Profesi advokat menjadi salah satu profesi hukum bergengsi di Indonesia karena perannya sebagai penegak hukum yang membela hak-hak masyarakat. Namun, perjalanan untuk menyandang gelar advokat tidaklah singkat. Ada tahapan formal yang wajib dilalui, mulai dari pendidikan khusus hingga sumpah di pengadilan. Pertanyaan yang sering muncul adalah: apakah magang advokat harus dilakukan setelah lulus Pendidikan Khusus Profesi Advokat (PKPA)?

Tahapan Resmi Menjadi Advokat

Berdasarkan Undang-Undang Nomor 18 Tahun 2003 tentang Advokat, proses menjadi advokat meliputi:

• Menyelesaikan pendidikan sarjana hukum (S1).

• Mengikuti dan lulus PKPA.

• Menjalani magang minimal 2 tahun di kantor advokat.

• Mengikuti dan lulus Ujian Profesi Advokat (UPA).

• Mengucapkan sumpah advokat di pengadilan tinggi.

Dengan demikian, PKPA menempati posisi awal sebelum magang agar calon advokat memiliki bekal teoritis yang cukup untuk diterapkan dalam praktik.

Magang Sebelum atau Sesudah PKPA?

Dalam praktiknya, beberapa kantor advokat memang menerima lulusan S1 hukum untuk magang meskipun belum lulus PKPA. Hal ini bertujuan agar calon advokat bisa lebih cepat mendapat pengalaman lapangan. Namun, secara normatif, magang yang diakui organisasi advokat harus dilakukan setelah peserta lulus PKPA. Jika dilakukan sebelumnya, masa magang tersebut biasanya tidak dihitung secara resmi sebagai syarat menjadi advokat.

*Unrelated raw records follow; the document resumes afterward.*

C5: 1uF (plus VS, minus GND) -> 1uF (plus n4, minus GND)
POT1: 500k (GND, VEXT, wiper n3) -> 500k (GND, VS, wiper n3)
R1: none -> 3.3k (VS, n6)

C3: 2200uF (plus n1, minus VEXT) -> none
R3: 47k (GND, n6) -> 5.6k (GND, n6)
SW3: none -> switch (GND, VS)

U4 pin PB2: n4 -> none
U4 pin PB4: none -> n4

Pentingnya PKPA Sebelum Magang

PKPA bukan hanya syarat administratif, melainkan bekal dasar bagi calon advokat. Melalui PKPA, peserta mendapatkan pengetahuan mengenai etika profesi, hukum acara, teknik litigasi, hingga keterampilan praktis lain. Dengan bekal ini, masa magang akan lebih efektif karena peserta sudah memahami kerangka kerja advokat.

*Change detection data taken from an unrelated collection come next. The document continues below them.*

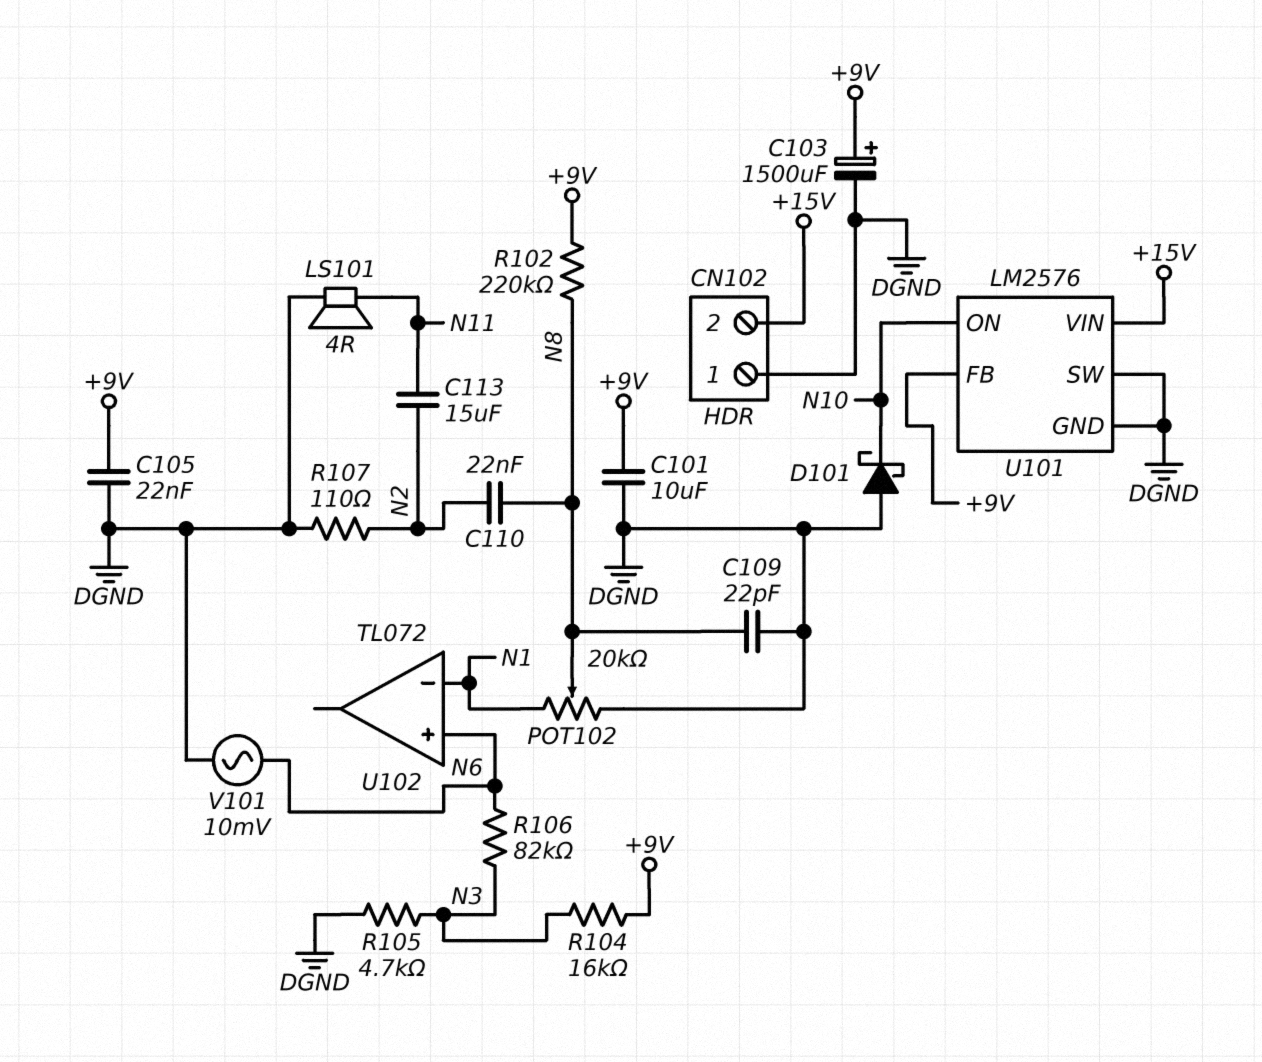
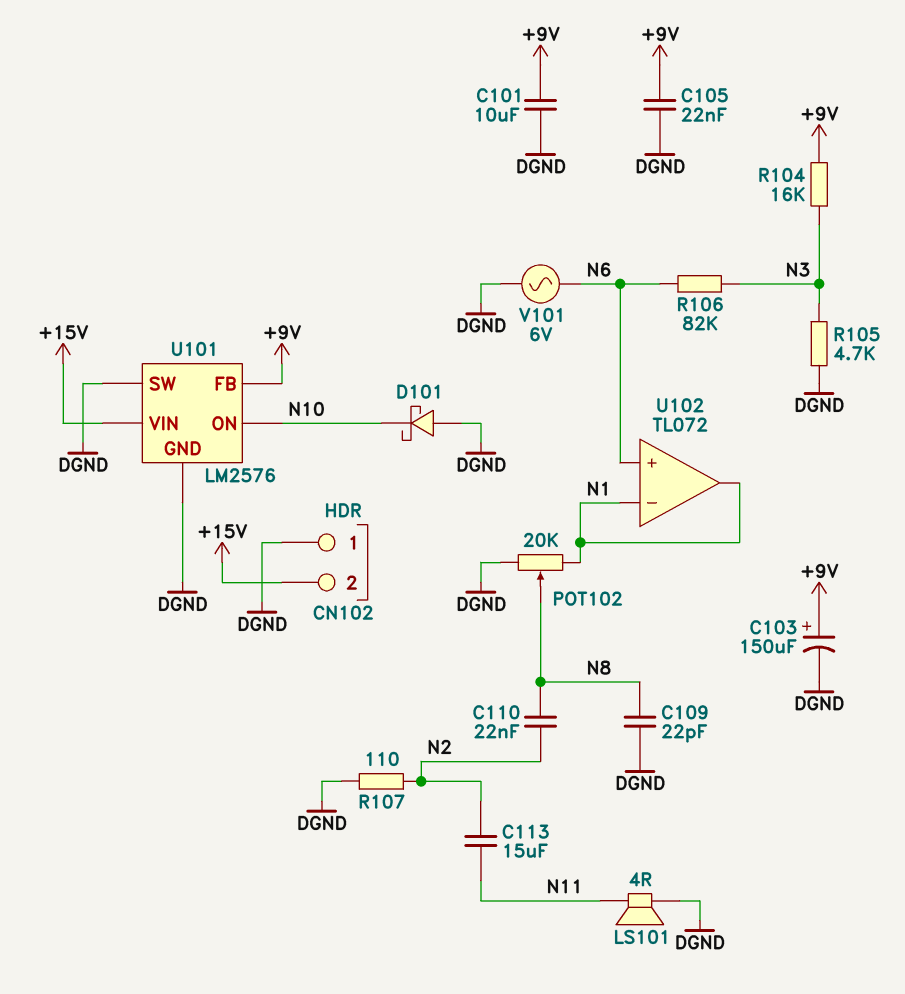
C103: 1500uF (plus +9V, minus DGND) -> 150uF (plus +9V, minus DGND)
R102: 220k (+9V, N8) -> none
U102 pin out: none -> N1
V101: AC 10mV (DGND, N6) -> AC 6V (DGND, N6)

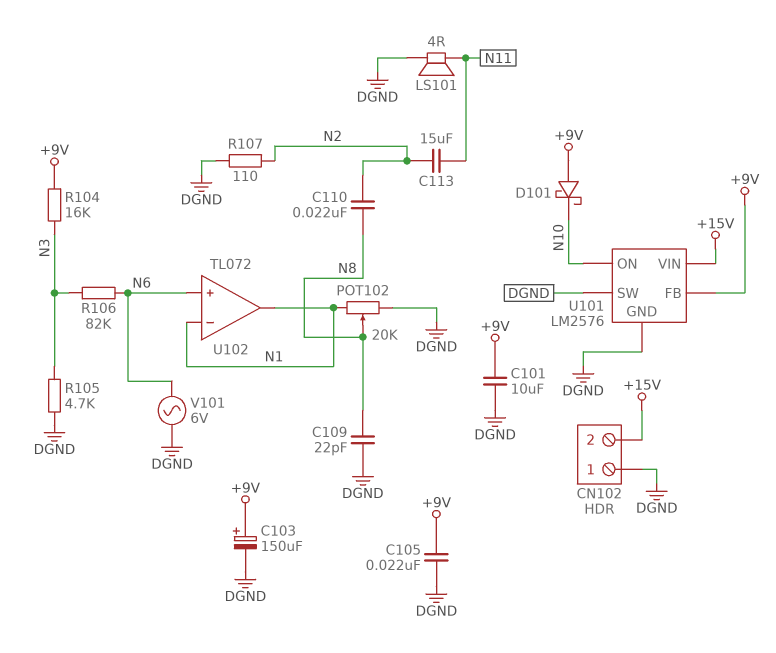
D101: schottky (A DGND, K N10) -> schottky (A +9V, K N10)

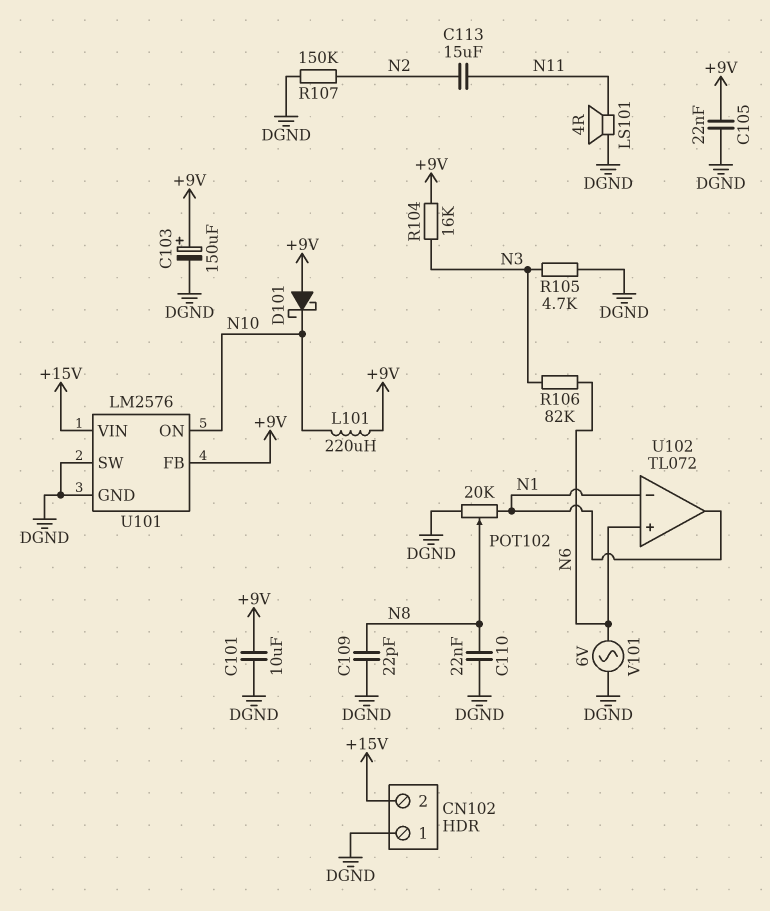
C110: 22nF (N2, N8) -> 22nF (DGND, N8)
L101: none -> 220uH (+9V, N10)
R107: 110 (DGND, N2) -> 150k (DGND, N2)

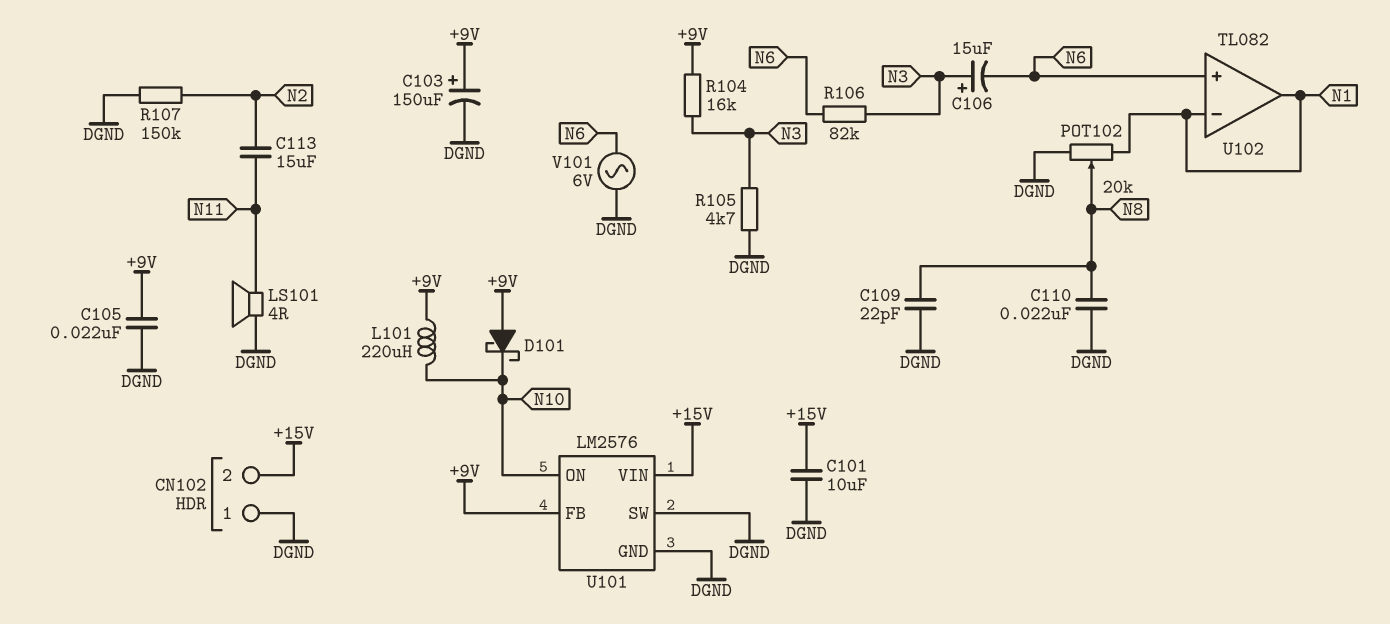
C101: 10uF (+9V, DGND) -> 10uF (+15V, DGND)
C106: none -> 15uF (plus N3, minus N6)
U102: TL072 -> TL082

Kesimpulannya, syarat formal untuk memulai magang sebagai calon advokat adalah lulus PKPA terlebih dahulu. Dengan mengikuti alur yang benar, masa magang akan tercatat dan diakui, serta menjadi bagian sah dari perjalanan menuju profesi advokat. Hal ini tidak hanya penting untuk kelulusan administratif, tetapi juga demi membangun profesionalitas dan integritas dalam menjalani karier hukum.